So zielgerichtet und fokussiert Heinz Winbeck als Komponist in der Ausrichtung seines kompositorischen Denkens erscheint, so engagiert er sich für seine Schüler einsetzte, so in sich verzweigt und vielfältig war er in seinen Interessen. Nicht nur, daß er musikalisch und künstlerisch höchste Bildung und Kompetenz verkörperte, er war gebildet in einem sehr weitreichenden Sinn; denn er war ebenso Praktiker und Theoretiker wie er in seinem Denken sowohl geisteswissenschaftlich wie auch naturwissenschaftlich ausgerichtet war. Idee und Realität des Kosmos haben ihn äußerst intensiv beschäftigt und zu einem bedeutenden Sammler von Meteoriten gemacht, der den Austausch mit Fachleuten gesucht hat.
Überhaupt war Heinz Winbeck ein Sammler, doch einer, dem es dabei nicht um materielle Bereicherung ging, sondern der daraus geistigen Gewinn zu ziehen versuchte. Er sammelte Filme, Hörbücher, vor allem aber Musiksendungen und wissenschaftliche Vorträge über Entwicklungen und zum Zustand unserer Welt, vor allem zu aktuellen Problemlagen. In nächtlichen Sitzungen suchte er sich deren Inhalte dann zu eigen zu machen. Manchmal gewann ich den Eindruck, als lebte er in einer imaginierten Akademie, wo er seine Dialoge führte und mit Größen wie Beethoven, Schubert, Bruckner und Mahler, aber auch Protagonisten aus anderen Bereichen verkehrte.
Winbeck ging es stets um das Ganze, um die Beziehungskomplexität dessen, was uns als Welt und Sein umfangen hält, was unsere Neugierde und den Willen zur Erkenntnis anfacht, uns Fragen über Fragen stellen läßt, auf die wir Antworten suchen, ohne daß wir darin jemals zu einem Ende kommen könnten.
Heinz Winbeck lebte durchaus nicht im Abstrakten oder im aus-schließlich Gedanklichen, sondern er suchte eine Lebensform der konkreten Nähe zu den »Dingen« des Lebens. Hunde, Katzen, Ziegen, Schafe, Esel gehörten dem mit seiner Ehefrau Gerhilde geschaffenen Lebensraum an, und der machte Arbeit und verlangte Empathie. Seit 1990 lebten Gerhilde und Heinz Winbeck in einem von der Katholischen Kirche übernommenen Pfarrhof, den sie restaurierten und wieder bewohnbar machten. Allein diese klösterliche, dabei in ihrem Inneren bescheiden und doch mit vielerlei Wissensgütern ausgestattete Realität sagte immer sehr viel aus über den gestalterischen Willen, der hier waltete; und der den beiden, Gerhilde und ihm eigen war und erkennbar machte, daß in der Lebendigkeit des Lebens aus Gedanken und sinnenhafter Empfindung der Sinn des Lebens sich vollgültig offenbart.
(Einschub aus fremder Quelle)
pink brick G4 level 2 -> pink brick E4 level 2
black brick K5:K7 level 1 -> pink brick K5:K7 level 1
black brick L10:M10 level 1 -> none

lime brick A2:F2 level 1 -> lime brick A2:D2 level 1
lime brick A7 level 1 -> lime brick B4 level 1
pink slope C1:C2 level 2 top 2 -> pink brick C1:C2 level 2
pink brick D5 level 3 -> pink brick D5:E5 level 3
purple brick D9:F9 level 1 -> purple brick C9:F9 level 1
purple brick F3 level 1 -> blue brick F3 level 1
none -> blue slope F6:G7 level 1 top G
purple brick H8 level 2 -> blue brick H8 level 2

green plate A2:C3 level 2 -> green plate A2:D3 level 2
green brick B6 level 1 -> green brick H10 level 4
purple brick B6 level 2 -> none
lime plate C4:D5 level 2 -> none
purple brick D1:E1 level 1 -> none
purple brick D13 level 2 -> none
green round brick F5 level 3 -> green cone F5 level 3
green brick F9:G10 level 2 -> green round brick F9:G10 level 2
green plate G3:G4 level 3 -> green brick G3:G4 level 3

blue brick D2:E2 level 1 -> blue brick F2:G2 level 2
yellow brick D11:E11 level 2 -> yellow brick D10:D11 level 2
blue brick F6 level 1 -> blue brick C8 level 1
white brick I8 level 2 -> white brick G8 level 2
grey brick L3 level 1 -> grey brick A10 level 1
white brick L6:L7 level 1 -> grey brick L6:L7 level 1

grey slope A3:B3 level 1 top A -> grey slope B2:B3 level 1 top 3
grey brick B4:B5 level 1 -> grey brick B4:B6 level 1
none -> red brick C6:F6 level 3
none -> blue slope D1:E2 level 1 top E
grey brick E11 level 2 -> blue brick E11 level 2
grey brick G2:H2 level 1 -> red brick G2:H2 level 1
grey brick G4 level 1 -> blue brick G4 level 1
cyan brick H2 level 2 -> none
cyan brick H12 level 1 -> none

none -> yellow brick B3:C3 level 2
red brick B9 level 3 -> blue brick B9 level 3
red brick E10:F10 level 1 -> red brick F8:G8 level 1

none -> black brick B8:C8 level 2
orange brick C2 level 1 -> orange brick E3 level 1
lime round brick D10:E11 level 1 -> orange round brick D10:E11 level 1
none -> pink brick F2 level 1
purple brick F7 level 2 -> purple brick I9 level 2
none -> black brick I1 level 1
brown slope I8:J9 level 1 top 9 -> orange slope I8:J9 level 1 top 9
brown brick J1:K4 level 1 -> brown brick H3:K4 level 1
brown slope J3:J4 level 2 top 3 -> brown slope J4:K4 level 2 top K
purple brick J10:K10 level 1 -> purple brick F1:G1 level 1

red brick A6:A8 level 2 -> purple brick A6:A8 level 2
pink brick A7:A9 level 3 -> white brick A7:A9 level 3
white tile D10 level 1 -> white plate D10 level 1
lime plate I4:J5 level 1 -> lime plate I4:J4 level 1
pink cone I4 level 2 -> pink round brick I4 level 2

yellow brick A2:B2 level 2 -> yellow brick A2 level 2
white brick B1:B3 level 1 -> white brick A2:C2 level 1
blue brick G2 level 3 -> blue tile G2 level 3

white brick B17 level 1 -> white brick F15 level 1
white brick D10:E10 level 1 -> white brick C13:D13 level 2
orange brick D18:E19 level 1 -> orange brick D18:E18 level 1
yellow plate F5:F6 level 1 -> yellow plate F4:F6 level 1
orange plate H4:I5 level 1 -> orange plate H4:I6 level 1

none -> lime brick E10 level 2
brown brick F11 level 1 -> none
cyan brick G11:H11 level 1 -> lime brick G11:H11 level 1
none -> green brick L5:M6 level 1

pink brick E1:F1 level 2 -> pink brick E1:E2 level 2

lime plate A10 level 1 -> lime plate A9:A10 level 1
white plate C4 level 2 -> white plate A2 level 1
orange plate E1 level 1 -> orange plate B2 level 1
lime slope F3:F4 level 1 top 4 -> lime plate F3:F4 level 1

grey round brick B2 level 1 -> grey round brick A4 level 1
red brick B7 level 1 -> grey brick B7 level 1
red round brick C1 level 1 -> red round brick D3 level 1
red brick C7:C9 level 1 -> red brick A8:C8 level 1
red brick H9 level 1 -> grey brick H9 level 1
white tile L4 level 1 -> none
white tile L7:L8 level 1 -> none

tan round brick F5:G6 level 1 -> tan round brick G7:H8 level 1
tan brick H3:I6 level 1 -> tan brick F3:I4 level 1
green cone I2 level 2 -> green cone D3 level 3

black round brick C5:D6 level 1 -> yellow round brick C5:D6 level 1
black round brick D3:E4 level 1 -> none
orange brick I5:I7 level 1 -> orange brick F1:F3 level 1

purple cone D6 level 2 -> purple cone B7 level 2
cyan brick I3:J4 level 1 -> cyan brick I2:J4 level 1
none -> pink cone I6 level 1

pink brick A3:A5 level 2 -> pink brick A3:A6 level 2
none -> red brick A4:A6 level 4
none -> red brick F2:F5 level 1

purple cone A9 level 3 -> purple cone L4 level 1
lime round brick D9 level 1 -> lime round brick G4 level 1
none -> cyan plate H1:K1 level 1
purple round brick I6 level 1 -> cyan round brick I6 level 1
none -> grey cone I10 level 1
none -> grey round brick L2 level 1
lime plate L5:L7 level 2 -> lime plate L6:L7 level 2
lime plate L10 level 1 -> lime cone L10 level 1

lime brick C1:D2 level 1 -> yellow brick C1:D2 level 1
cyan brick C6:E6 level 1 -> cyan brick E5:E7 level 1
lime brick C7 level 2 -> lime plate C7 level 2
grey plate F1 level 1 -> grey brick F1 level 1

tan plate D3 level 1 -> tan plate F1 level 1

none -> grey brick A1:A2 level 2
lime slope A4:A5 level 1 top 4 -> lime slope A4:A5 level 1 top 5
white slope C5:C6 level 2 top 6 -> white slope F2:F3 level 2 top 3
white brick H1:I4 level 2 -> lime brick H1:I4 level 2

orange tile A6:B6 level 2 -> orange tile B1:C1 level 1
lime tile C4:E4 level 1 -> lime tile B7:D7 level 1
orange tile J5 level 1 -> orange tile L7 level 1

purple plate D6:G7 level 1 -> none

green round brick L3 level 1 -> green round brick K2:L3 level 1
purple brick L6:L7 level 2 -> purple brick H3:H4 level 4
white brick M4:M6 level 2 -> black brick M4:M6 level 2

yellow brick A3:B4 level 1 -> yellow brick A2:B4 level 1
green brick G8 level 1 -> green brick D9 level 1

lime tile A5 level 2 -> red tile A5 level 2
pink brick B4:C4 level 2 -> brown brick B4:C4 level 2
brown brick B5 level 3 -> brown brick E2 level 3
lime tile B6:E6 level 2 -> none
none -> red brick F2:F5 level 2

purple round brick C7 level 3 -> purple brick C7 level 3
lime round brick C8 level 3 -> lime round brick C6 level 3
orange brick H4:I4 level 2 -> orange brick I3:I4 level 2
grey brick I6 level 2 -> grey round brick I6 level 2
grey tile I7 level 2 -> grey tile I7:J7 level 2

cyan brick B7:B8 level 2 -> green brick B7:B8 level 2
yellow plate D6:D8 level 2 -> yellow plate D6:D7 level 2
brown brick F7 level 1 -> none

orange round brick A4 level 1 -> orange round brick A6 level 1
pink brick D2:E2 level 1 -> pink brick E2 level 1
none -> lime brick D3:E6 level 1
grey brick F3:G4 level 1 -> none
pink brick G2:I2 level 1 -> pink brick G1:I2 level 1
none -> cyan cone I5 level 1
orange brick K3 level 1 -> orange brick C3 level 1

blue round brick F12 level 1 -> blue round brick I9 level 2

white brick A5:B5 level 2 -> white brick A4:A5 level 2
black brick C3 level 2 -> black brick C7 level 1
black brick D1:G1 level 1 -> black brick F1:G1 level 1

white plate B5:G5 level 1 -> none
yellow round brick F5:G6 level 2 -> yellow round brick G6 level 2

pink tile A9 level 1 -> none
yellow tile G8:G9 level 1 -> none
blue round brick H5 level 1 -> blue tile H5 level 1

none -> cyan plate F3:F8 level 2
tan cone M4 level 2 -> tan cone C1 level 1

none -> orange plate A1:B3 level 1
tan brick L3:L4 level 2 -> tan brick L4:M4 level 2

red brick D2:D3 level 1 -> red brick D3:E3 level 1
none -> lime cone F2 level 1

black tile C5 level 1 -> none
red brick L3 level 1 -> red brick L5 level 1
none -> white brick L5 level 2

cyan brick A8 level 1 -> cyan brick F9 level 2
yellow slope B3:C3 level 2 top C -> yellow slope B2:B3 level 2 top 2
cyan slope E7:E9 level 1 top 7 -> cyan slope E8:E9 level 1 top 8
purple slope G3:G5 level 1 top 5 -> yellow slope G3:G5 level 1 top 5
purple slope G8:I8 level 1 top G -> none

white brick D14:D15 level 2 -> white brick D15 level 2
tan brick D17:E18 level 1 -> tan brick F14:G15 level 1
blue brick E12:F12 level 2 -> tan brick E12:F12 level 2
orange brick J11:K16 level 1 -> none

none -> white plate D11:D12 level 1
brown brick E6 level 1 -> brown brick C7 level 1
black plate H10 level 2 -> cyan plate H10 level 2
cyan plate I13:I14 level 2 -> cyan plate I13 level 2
In diesem Pfarrhof, der deutlich die barocke Prägung erkennen, aber auch vermuten läßt, daß er schon seit urdenklichen Zeiten den Menschen ein heiliger Ort war, entwickelte Heinz Winbeck einen Lebensstil, in dem sich die Vorstellung von einem »eigensinnigen« Leben in der Verknüpfung von Eremitage und selbstgestalteter Universalität realisieren ließ. Dieser Pfarrhof war seine Welt, die ihm Schutz gab, in die er sich aber zugleich auch hereinholte, was draußen vor sich ging, wenn er wollte. Ich habe ihn immer bewundert ob dieser Lebensform; denn in ihr konkretisiert sich die Idee von einem schöpferischen Menschen, der einerseits sich als Fremder wähnt in dieser Welt, doch andererseits durch die menschliche Eigensinnigkeit seiner Gestaltung diese Welt sich zu eigen und bewohnbar machen will.